Potentially, the most consequential change is cultural and political. Politics increasingly acts like a gas – filling the entire room rather than remaining confined to a corner. Politics is totalising, and so it is hard to opt-out. Brands are under both external and internal pressure to take stands. Managers are disproportionately liberal – according to a recent poll 47% lean left and only 27% lean right. The internal logic of a corporate culture dominated by left-leaning voices is self-reinforcing. A company that supports a liberal cause slips into the crowd – what is another left-leaning outfit in a mighty sea of them? That same poll provides support for this view – companies endorsing liberal views are not seen any differently to those whose political advocacy is of an unspecified political flavour.
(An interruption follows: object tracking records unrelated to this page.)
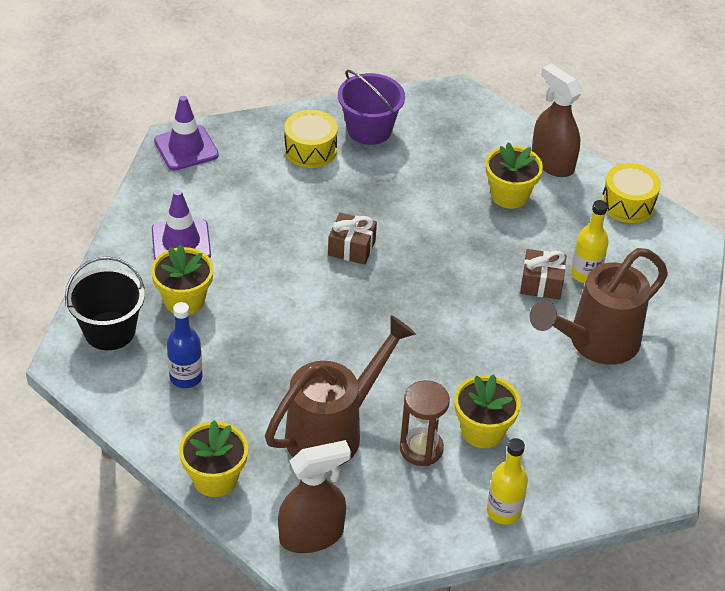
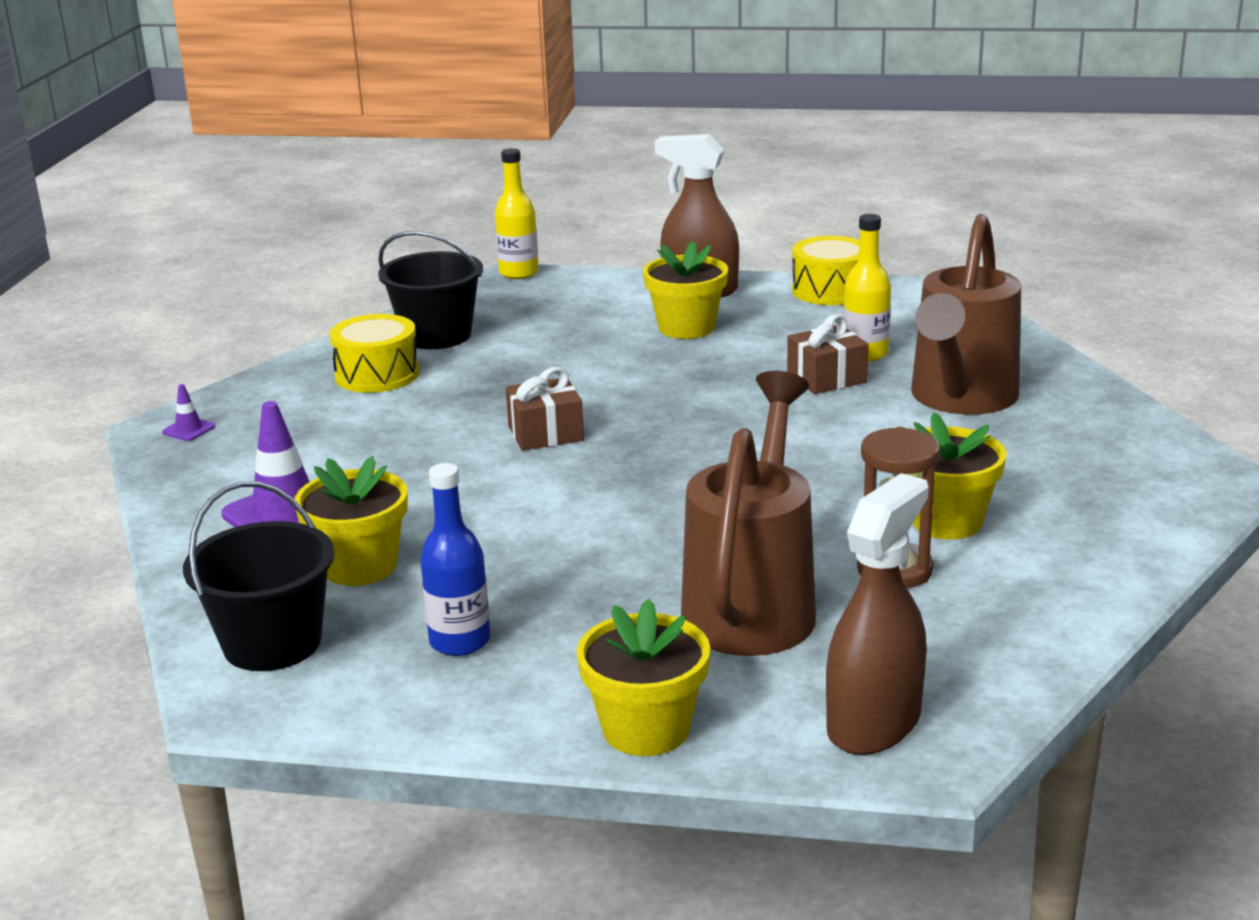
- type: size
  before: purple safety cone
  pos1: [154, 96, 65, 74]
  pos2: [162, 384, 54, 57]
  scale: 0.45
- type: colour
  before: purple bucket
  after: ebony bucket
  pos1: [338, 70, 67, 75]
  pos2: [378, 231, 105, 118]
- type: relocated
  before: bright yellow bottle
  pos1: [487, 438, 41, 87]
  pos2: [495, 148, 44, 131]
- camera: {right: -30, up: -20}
In contrast, rightist companies are treated to a 33% drop in positivity.

“Big Business” is in danger of falling into a trap. Across the western world, the gap between political promise and political delivery is becoming a chasm. Serial failure by western political establishments to deliver a sustained increase in real wages since the mid-1990s has acted as political gasoline to populism. People aren’t stupid – when they see hubristic failure to deliver on promises, they get angry. “Big Business”, in setting itself up to solve half the world’s problems, seems to be acting in bad faith – at best. When Nike made a brand out of Colin Kaepernick – the corporate line was that it was taking a risk. In actuality, the advertising campaign was highly lucrative – and cleverly devised to be so. The boycott from the right was ephemeral and largely symbolic. If Nike pushed at boundaries, it was those society expected it to challenge – it made $6 billion from the campaign.

Conformity is dressed up as rebellion by the corporate world. Businesses exist to make some money – there is no reason to pretend otherwise. Large companies are Janus-like – paying lipservice to the idea that what matters most is social justice, whereas they and we both know the bottom line always matters a little more. According to polls, the American corporate world is currently trusted more than the political one. “Big Business” is likely to sour these waters if it associates itself too much with problems that need hard thought and incremental steady progress. Individual companies may benefit – as with Nike - but cumulatively, the effect is likely to be widespread public cynicism. When things don’t change, people notice. “Big Business” sees political convulsions as an opportunity – this is wrong. The convulsions are both dangerous and infections. “Big Business” should and can make a difference, but action matters just as much as a slick advertising campaign.